Alum Becomes President of Tennessee Hospital

Alum Becomes President of Tennessee Hospital

You might think it’s a long way from getting a bachelor’s degree in political science to becoming the head of a major hospital – and you’d be right. But diligence, talent and a strong academic background have helped Roland Cruickshank ’94 mold his career into a steady succession of advances in healthcare administration. Now, he’s the new president of University Methodist Hospital in Memphis, Tennessee.

Cruickshank, who went on obtain an M.P.A. (from the University of Charleston, SC) and a master’s in health administration, has worked in healthcare administration for two decades. In that span of time, he has risen from associate administrator to chief operating officer to vice president of operations – and now president – in a variety of different hospital systems. The College Today recently caught up with him to learn about his career and the significance of this new appointment at the helm of the 671-bed medical facility.

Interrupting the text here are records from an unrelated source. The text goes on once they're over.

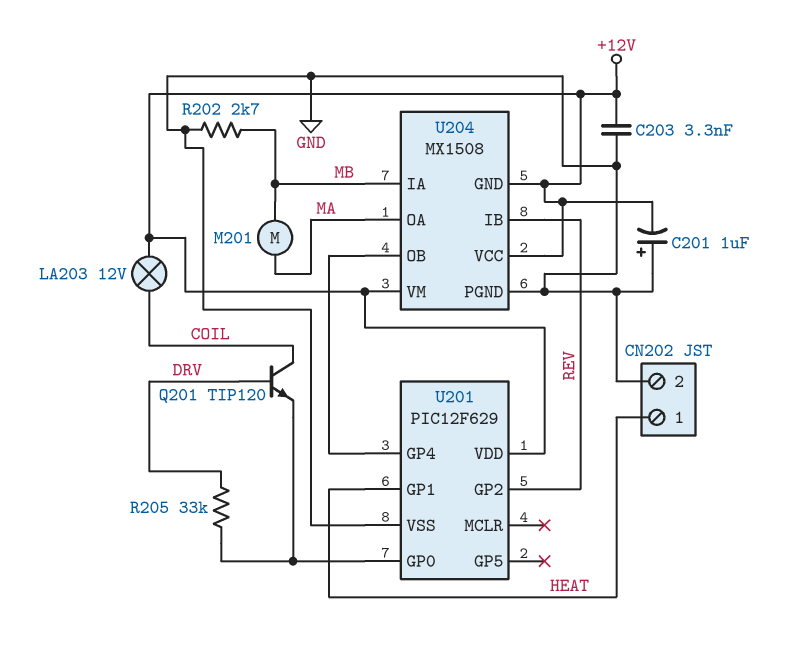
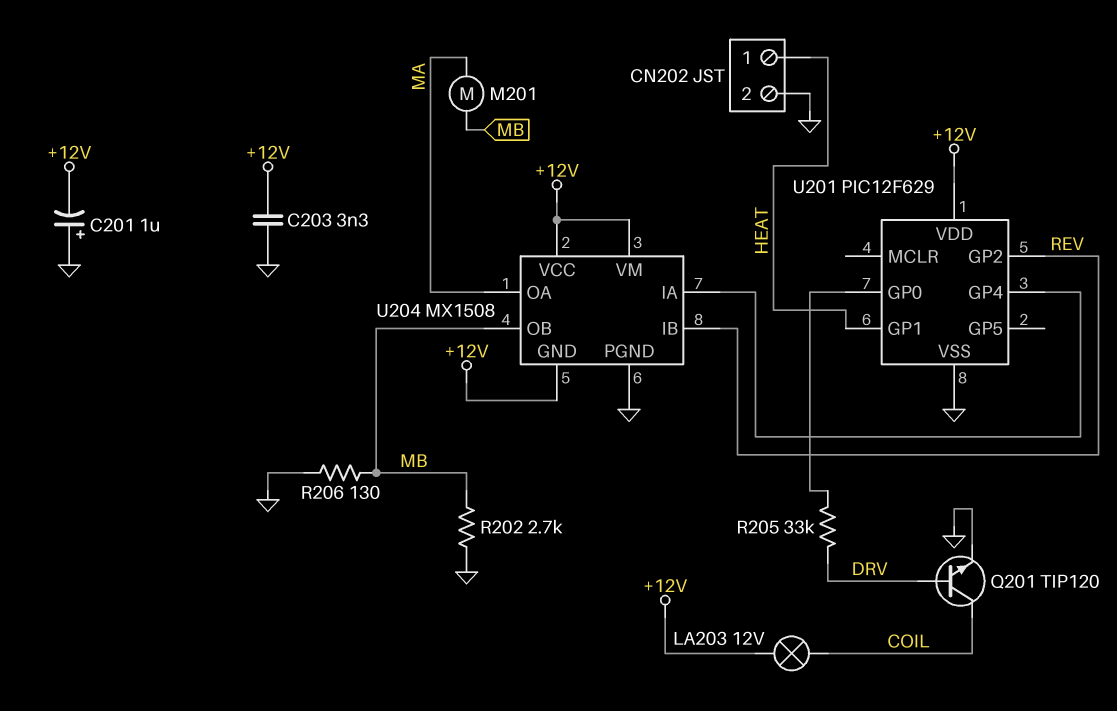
Q201: NPN TIP120 (B DRV, C COIL, E U201/GP0) -> NPN TIP120 (B DRV, C COIL, E GND)
R206: none -> 130 (GND, MB)
U204 pin IA: MB -> U201/GP4
U204 pin OB: U201/GP4 -> MB

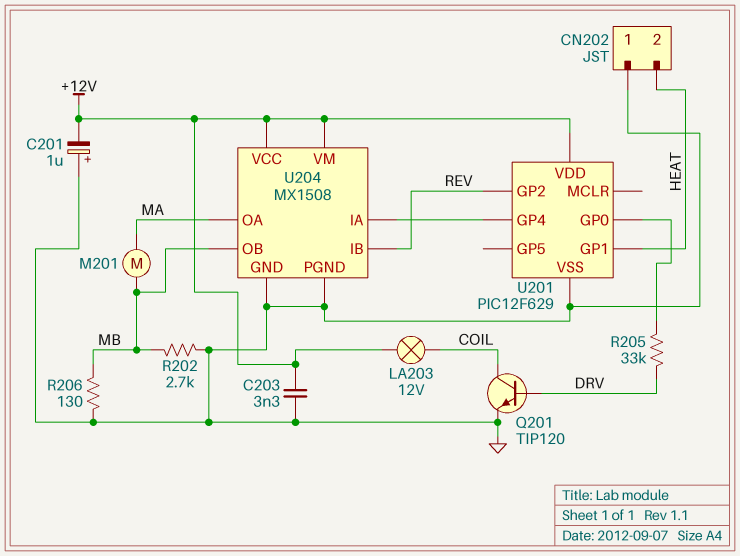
CN202 pin 1: HEAT -> GND
CN202 pin 2: GND -> HEAT
U204 pin GND: +12V -> GND

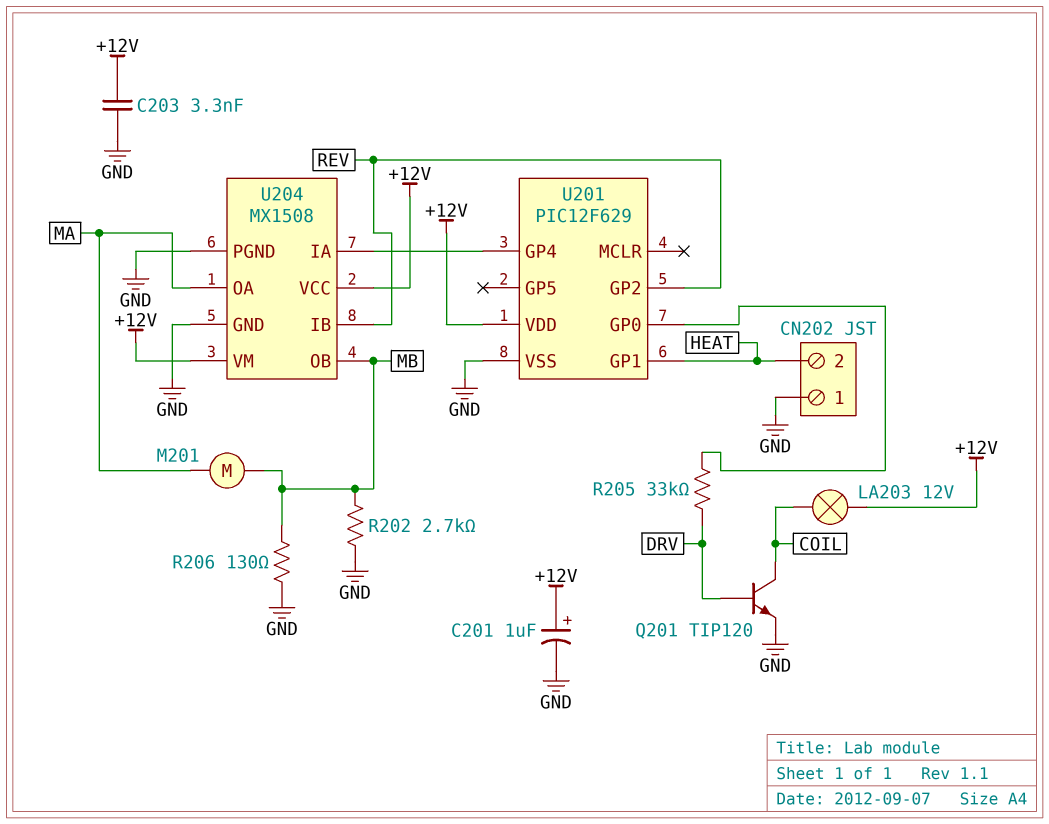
C201: 1uF (plus GND, minus +12V) -> 1uF (plus +12V, minus GND)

Can you put this new role into perspective for us regarding how it fits into your career?

I’m humbled by this appointment. The scope and scale of the academic work that goes on at Methodist University Hospital is impressive. This is a very well respected hospital whose medical staff and administrators are committed to teaching and clinical trials at the highest level.

The experience that’s required to succeed in this kind of a role is significant. In my 20 years of growing as a leader, I’ve learned how to build and develop people and teams. I feel that my appointment is really about that. It’s also important to have good mentors along the way. I credit several people in my past who’ve taken an active role in my career development. I’ve been very fortunate to have the benefit of their support.

Do the people in your past whom you’re crediting include anyone at the College?

Yes. I was fortunate to attend the College. There were several individuals there who helped guide my path. As a foreigner coming to the U.S. for the very first time – being away from my family for the first time – I had to make a substantial transition. [He is originally from Trinidad and Tobago.] There were a variety of people at the College who helped me assimilate to the Charleston area and college life in general.

Also, I was a student athlete at the College, playing on John Kresse’s basketball teams in the early ‘90s. We took the College to its first appearance in the NCAA basketball tournament. And with the help of several people, I learned how to balance academics and athletics. Quite a few professors and quite a few staffers were involved in that.

You’ve moved from a large hospital complex in Houston to a different, smaller market in Memphis. What are your goals as you transition to your new role?

Having spent the last seven years in Houston, a very dynamic area, has enabled me to hone my skills. Houston is a very competitive medical environment, and I believe that background will allow me to be effective in my new role in Memphis. My goal is to accelerate the transformation of University Methodist Hospital into a regional leader in this field. Ultimately, I’d like my new place of employment to be recognized as one of the top teaching universities in the nation.

What are you most looking forward to in Memphis?

It’s very exciting to get back to the south, so to speak. I expect the pace of life may be a little different than it is in Houston. And Tennessee is a very special part of the country. Also, being in Memphis will allow me to follow the Cougars basketball team more closely.

But seriously, it’s very important for me to be intentional about the teams and the people that I’ll be working with. I’m so grateful to have the opportunity to work with an incredible medical staff at University Methodist Hospital. For me, it’s the team that really makes the difference. That’s one of the things that makes this much more than a job to me. It’s really a calling.

Do you have any advice for students considering a career in hospital administration?

For me, this is an extremely fulfilling vocation. It’s very rewarding and challenging all at once, and I strongly recommend to anyone that might be interested that they give it close consideration. They won’t be disappointed.